CannyEdgeDetector#

Overview#

The Canny edge detector is a widely used edge detection algorithm in computer vision and image processing. Its purpose is to identify and extract the boundaries of objects within an image by detecting significant intensity changes, which correspond to edges.

Processing Steps#

  1. Noise Reduction: The input image is first smoothed using a Gaussian filter to reduce noise. This step is not included in this operator.

  2. Gradient Calculation: Use Sobel filter to calculate the intensity gradients of the image. Both the magnitude and direction (angle) of the gradient are computed at each pixel.

  3. Non-Maximum Suppression: To thin out the edges and retain only the most significant ones, non-maximum suppression is applied. This step keeps only the local maxima in the gradient direction, resulting in one-pixel-wide edges.

  4. Double Thresholding: Two thresholds are applied to classify edge pixels as strong, weak, or non-edges.

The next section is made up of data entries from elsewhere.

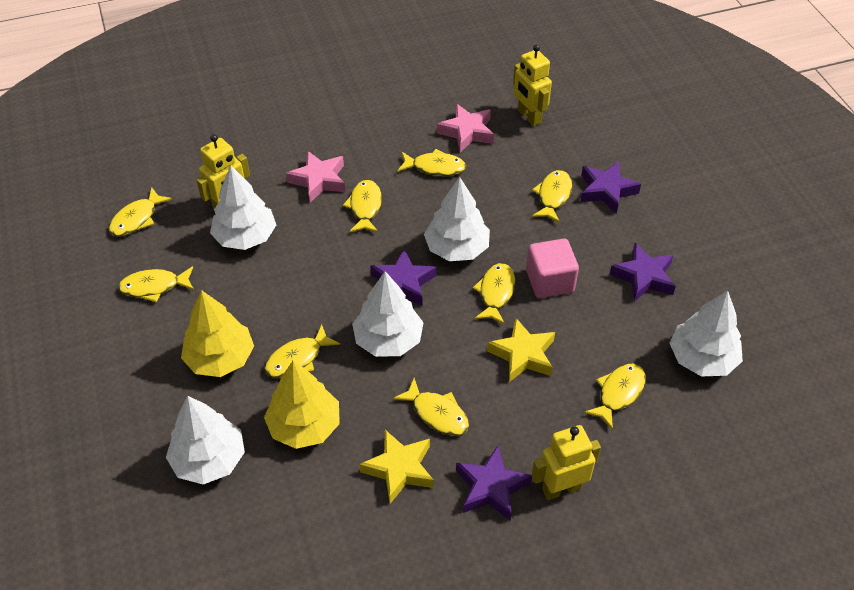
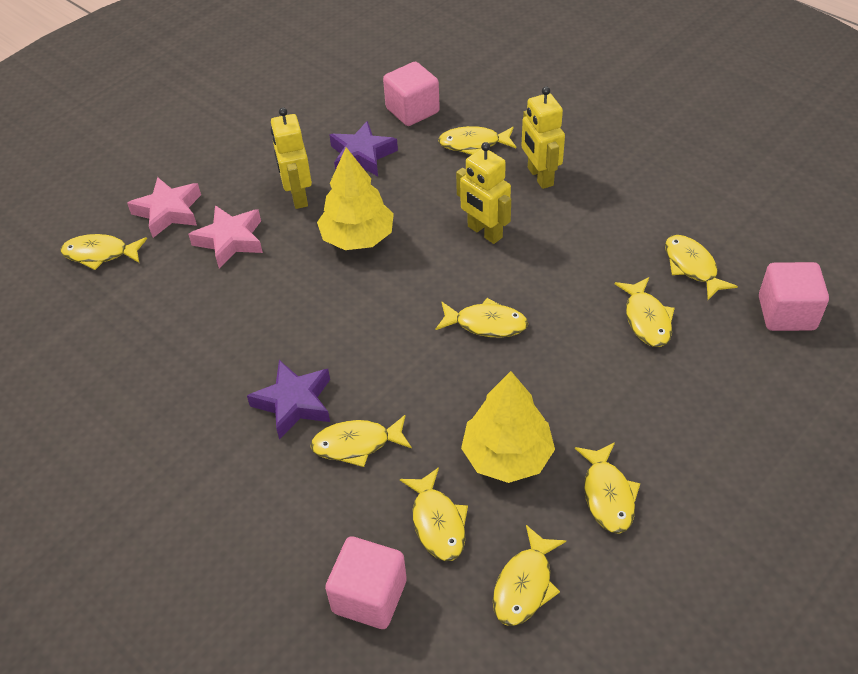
pink cube: 1 -> 3
purple star: 4 -> 2
white tree: 5 -> 0
yellow star: 2 -> 0

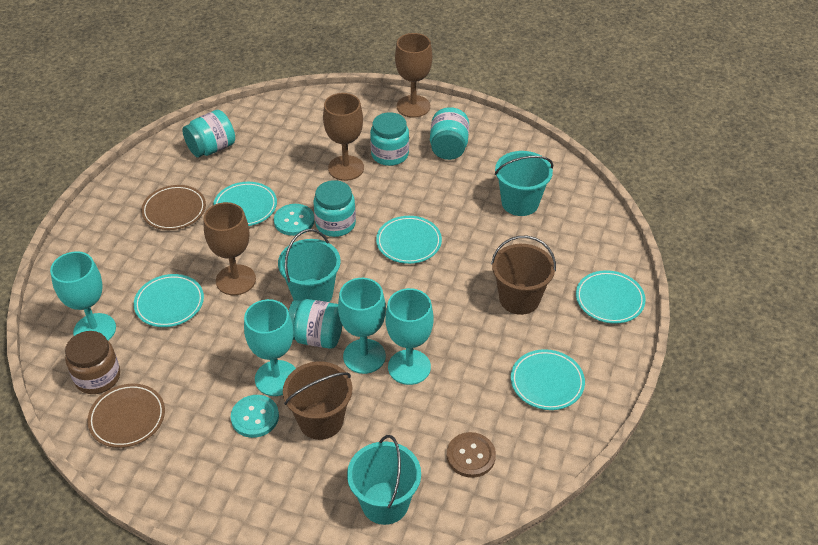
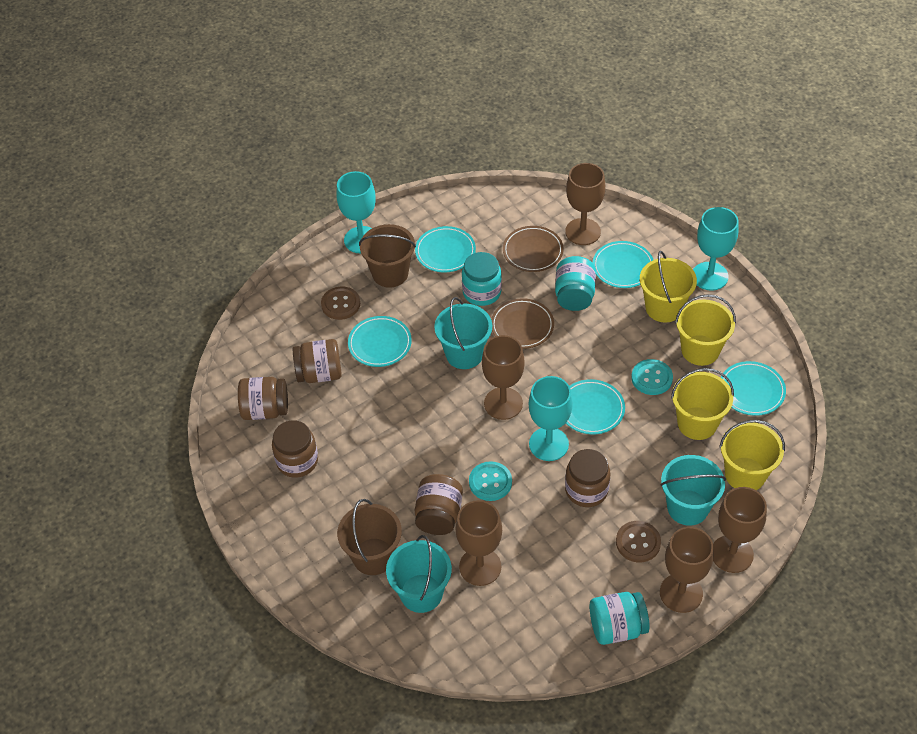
brown button: 1 -> 2
brown goblet: 3 -> 5
brown jar: 1 -> 5
turquoise goblet: 4 -> 3
turquoise jar: 5 -> 3
yellow bucket: 0 -> 4

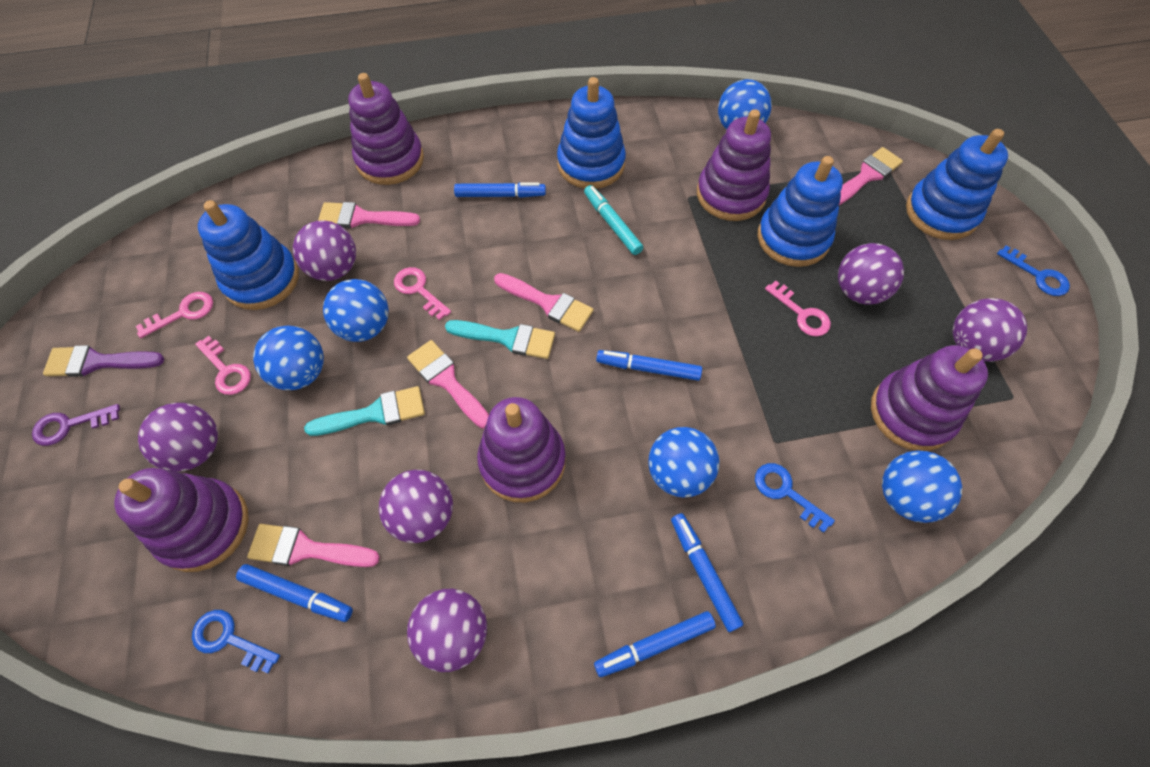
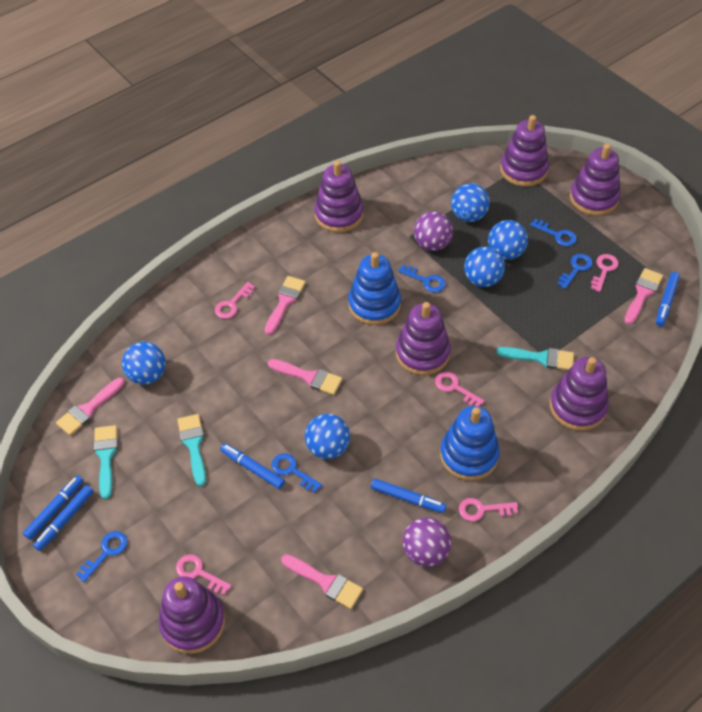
blue key: 3 -> 5
blue stacking toy: 4 -> 2
pink key: 4 -> 5
purple ball: 6 -> 2
purple brush: 1 -> 0
purple key: 1 -> 0
purple stacking toy: 5 -> 6
turquoise brush: 2 -> 3
turquoise marker: 1 -> 0

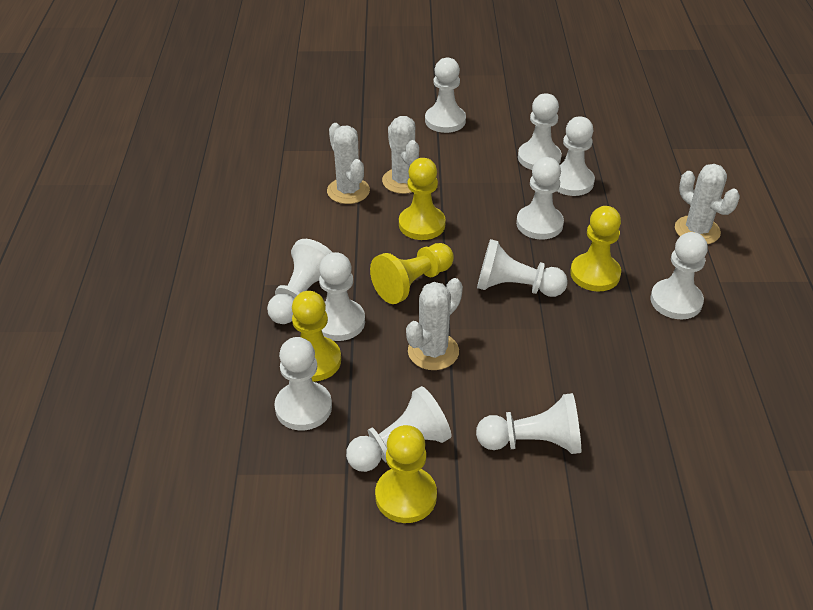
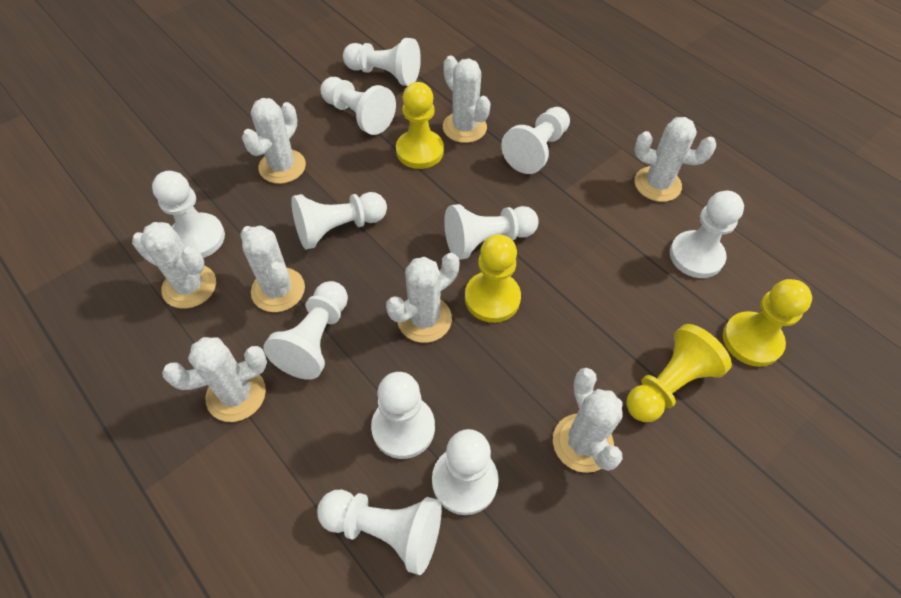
white cactus: 4 -> 8
yellow pawn: 5 -> 4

  5. Edge Tracking by Hysteresis: Weak edges are included in the final output only if they are connected to strong edges. This linking process ensures that true edges are preserved while isolated noise-induced responses are discarded.

Implementation Details#

Limitations#

This implementation supports only U8 images. For the Sobel filter, only kernel sizes of 3x3, 5x5, and 7x7 are available. The output is also a U8 image, containing only the detected edges. Edge tracking by hysteresis utilizes the Connected Component Labeling (CCL) approach, with a maximum of 65,536 labels supported. If this limit is exceeded, the operator returns CUPVA_VPU_APPLICATION_ERROR.

Implementation Structure#

The implementation is organized into four memory passes. In the first memory pass, the intensity and direction of image gradients are computed. The second memory pass performs NMS and double thresholding. The third and fourth passes belong to CCL. In the third, the edge type map—classifying pixels as strong-edge, weak-edge, or non-edge—is read and each pixel receives an intermediate label. The label map is stored in a dedicated VMEM super bank, therefore the label map tree is collapsed without additional memory I/O. The fourth memory pass relabels the pixels and generates the final edge map.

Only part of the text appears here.